Want to know more about the why Oregon should not adopt a Colorado-like constitutional spending limit? Visit

  • jim karlock (unverified)

    In our case, all we have to do is stop some outrageous property tax breaks:

    $27 million for high end condos, closed semiconductor factories and high density condos in downtown and along the toy train lines.

    $60 million (or so) taxes paid but diverted into urban renewal districts.

    Why don't we just pass a new basic services tax, but allow payers of property tax that actually reaches the general fund a 100% credit. This would force the tax freeloaders to pay their fair share.

    We could save another $30 million or so by shutting down our planners on steroids that has this region wasting millions on their pet projects and favored developers.

    See for more details.

    thanks jk

  • Ross Williams (unverified)

    The problem with Gordon's little scorecard is that it looks like cutting 10% off of each of the items listed would get you to your goal. I suspect a lot of the "idiot brother-in-laws" out there would think that isn't going to make a huge difference in any of those "budgets that fund" various programs.

    Its just another example of the inability of those who support government programs to articulate a direct connection between taxes paid and services received.
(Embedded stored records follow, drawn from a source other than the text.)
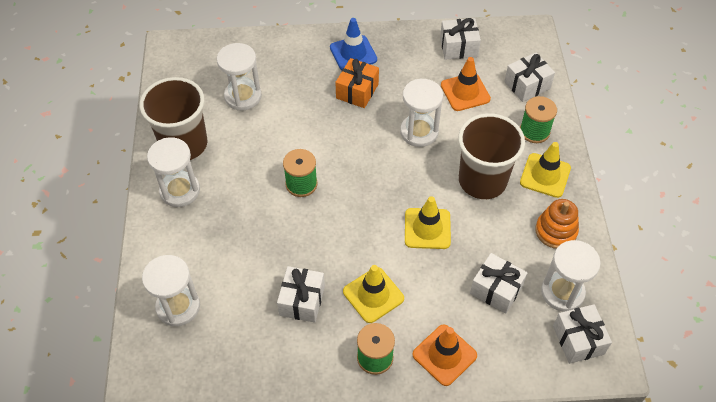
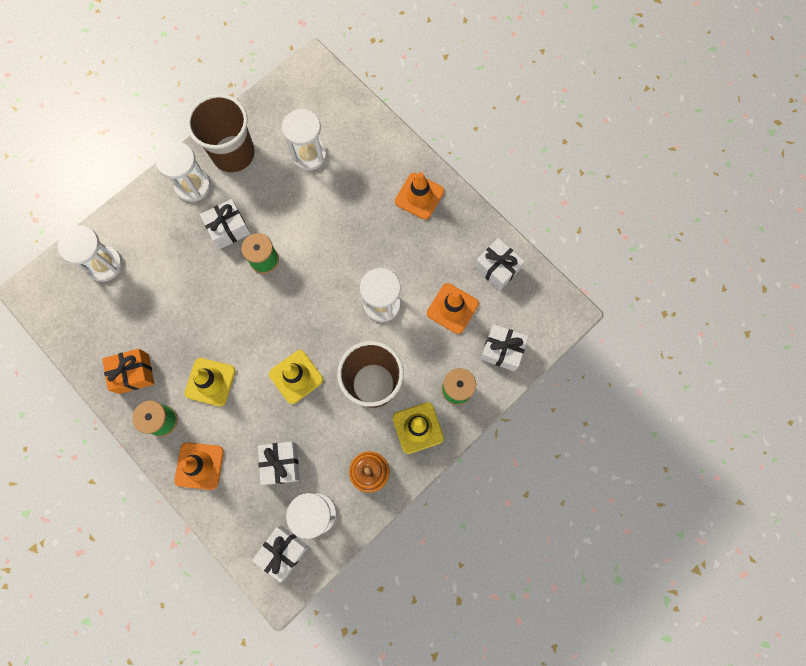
camera: 50 degrees right, 20 degrees up
(302, 301) = (169, 338): white gift -> white gift (228, 229)
(353, 53) = (419, 196): blue traffic cone -> orange traffic cone
(357, 91) = (383, 229): orange gift -> orange gift (133, 373)

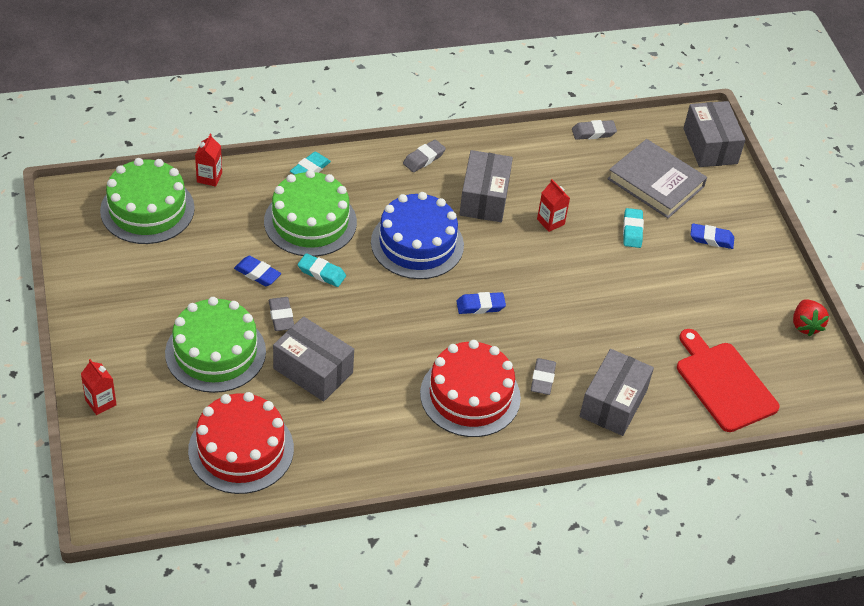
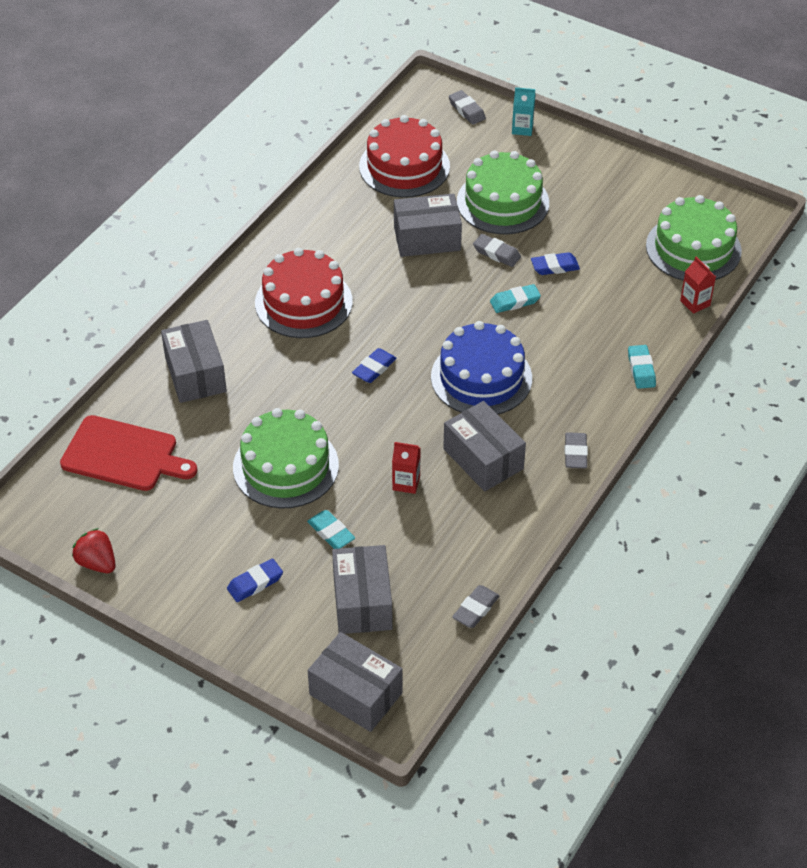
camera: 140 degrees right, 0 degrees up
(100, 402) = (522, 128): red carton -> turquoise carton
(310, 222) = (578, 330): green cake -> green cake (285, 466)
(542, 379) = (266, 352): grey eraser -> grey eraser (467, 110)
(655, 183) = (362, 602): grey book -> grey box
We tax people to create budgets that fund programs to provide services that reduce the impact of poverty by subsidizing the purchase of healthy food for people who lack sufficient nutritional intake necessary for educational success.

    Its not real clear what happens if you cut those taxes by 10%. The average person probably has some pretty clear ideas of what they could do with the savings, but not much idea at all of what the government won't do without spending a few minutes analyzing it. Is it surprising people vote to keep the money for themselves rather than for some vague program.

  • LT (unverified)

    I see the list differently. I see it as a challenge to talk about specific cuts rather than rhetoric about generalized "waste".

    I just wrote a couple of friends (who have Republican friends) this email, along with the link to Gordon's form:

    I don't think that Doyle & the mystery money crowd in 2003 or Scott, Minnis, Richardson et al in 2005 understand how many Oregonians would like this sort of straight answer from their legislators.

    Of course, it is hard work to publish a list of, say, $200 million in cuts--esp. if you have tried it in private and only come up with $175 million. Or like Mannix did with his "proposal" after the Measure 30 signatures were turned in where the "ideas" were either already in place or "been there, done that, the votes were not there".

    I would have instant respect for any House Republican who said "The tax cuts must remain in place for the rest of our natural lives, and if you vote for me I promise never to discuss changing them. But we do need specific cuts so I have published (have print version or website URL to give people) my list of proposed cuts and if you agree with them, I hope you will vote for me. And if you have any questions, I would be glad to discuss them".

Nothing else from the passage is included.